For the weirdest reason, I couldn’t seem to land a job anywhere else, and after (more than a few) rejections, both my confidence and bank account hit the wall. For someone who had never known much of a financial burden, the first taste of poverty was brutal.

The life I once had slowly faded away from me, my money was enough to cover all my bills but I could no longer afford all the luxury in life — there was this one point that I couldn’t even afford to buy any groceries, let alone a cup of coffee.

The feeling of waking up not having any emails, meetings, or deadlines, somehow was very unfamiliar — it made me feel as if I was not doing what I was supposed to do, what I was trained to do, what I was conditioned to do.

I started working when I was 16 years old and I never stopped,

  • when I was in high school, I worked as a receptionist/waitress in my family business,
  • when I was in college, I worked as an accountant assistant and psychology research assistant for my professors.

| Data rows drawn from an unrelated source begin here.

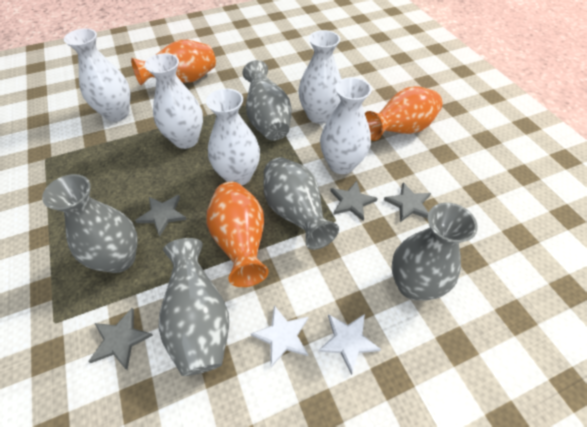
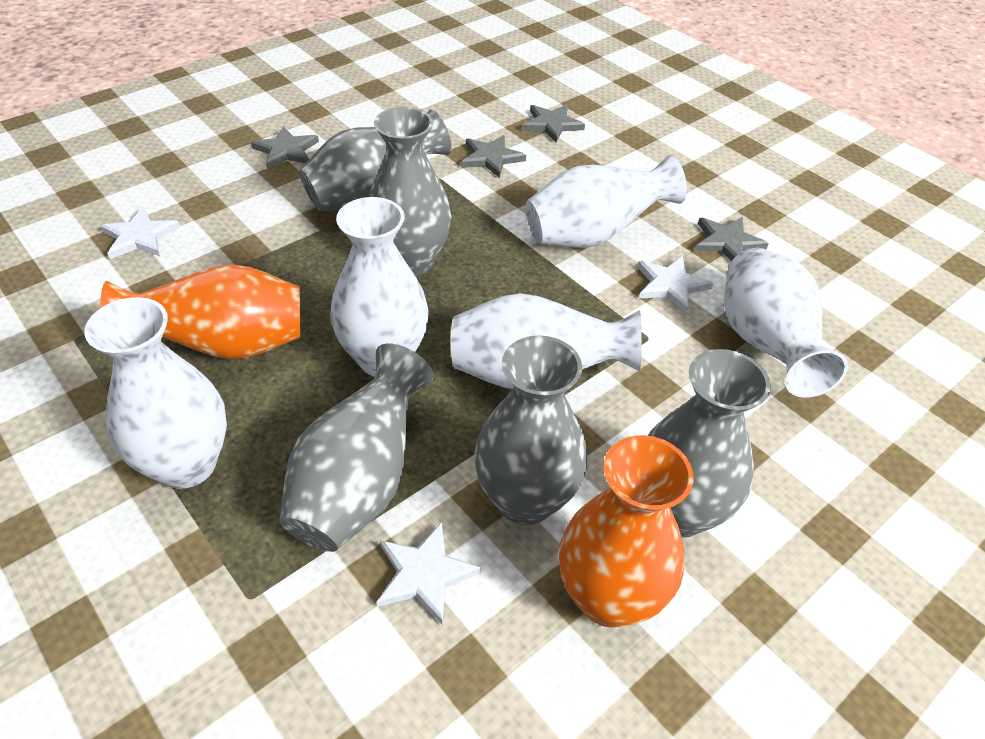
orange vase: 3 -> 2
white star: 2 -> 3

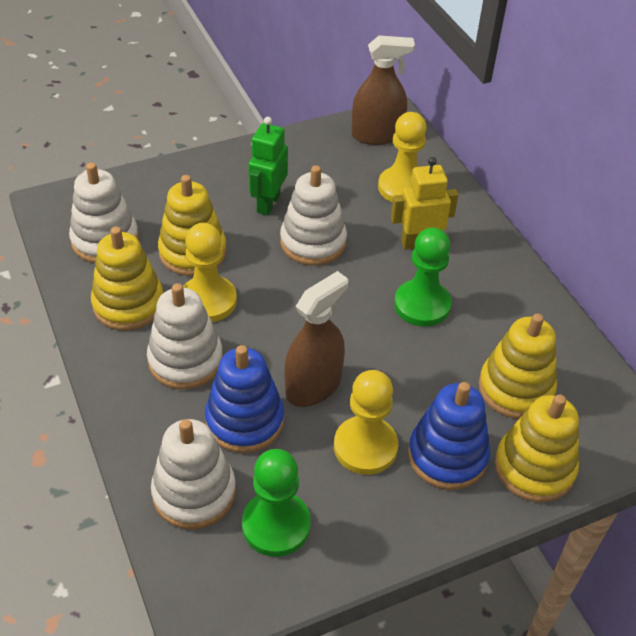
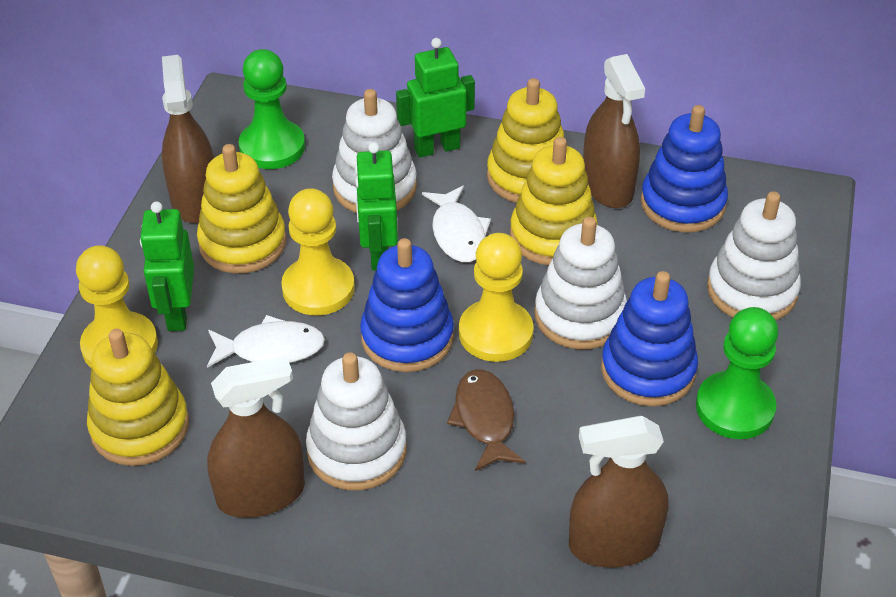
blue stacking toy: 2 -> 3
brown fish: 0 -> 1
brown spray bottle: 2 -> 4
green robot: 1 -> 3
white fish: 0 -> 2
yellow robot: 1 -> 0

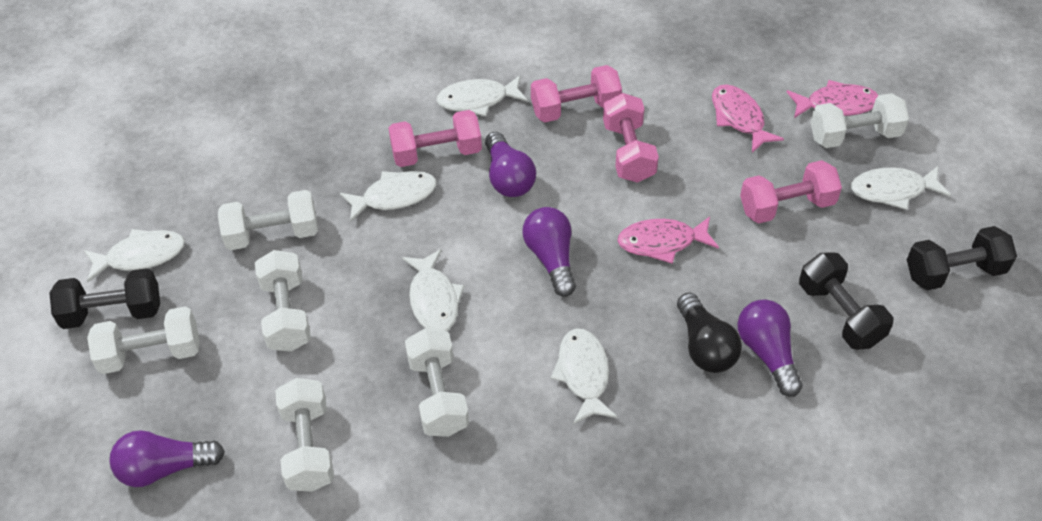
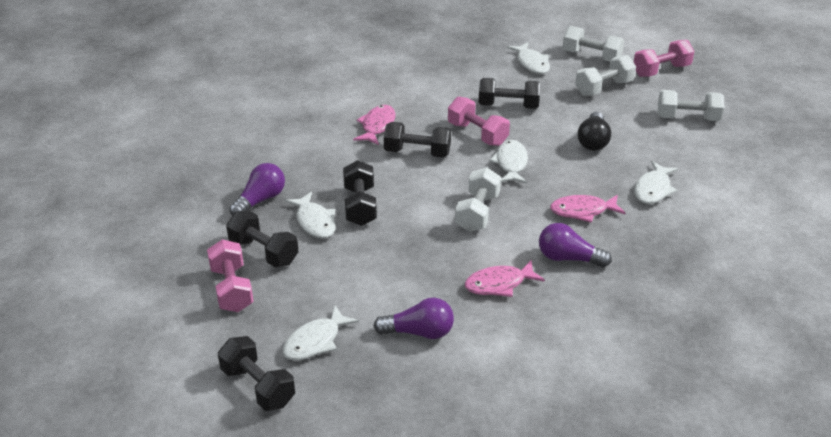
black dumbbell: 3 -> 5
pink dumbbell: 4 -> 3
purple light bulb: 4 -> 3
white dumbbell: 6 -> 4
white fish: 6 -> 5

I had never gone one day without having a professional job.

The first feeling I had was guilt — that I was doing nothing besides working out, reading, job hunting, and cleaning — I even felt guilty for sleeping — that I didn’t earn that 30’ nap, that 8 hours of sleep — that as if you had to work for all human basic activities in life.

The second feeling I had was shame — shame that I was not able to join their daily conversation about work anymore, shame that I could no longer afford a dinner out with my friends, and shame that I was no longer in the same social group. The shame of not being who I was trained to become, the shame of not being who I was taught I had to be.

When you think things couldn’t get any lower, they usually do. I had to cut all the luxury bills out of my life — got my fancy car exchanged for the less expensive one, and watched a lot of things being taken away from me.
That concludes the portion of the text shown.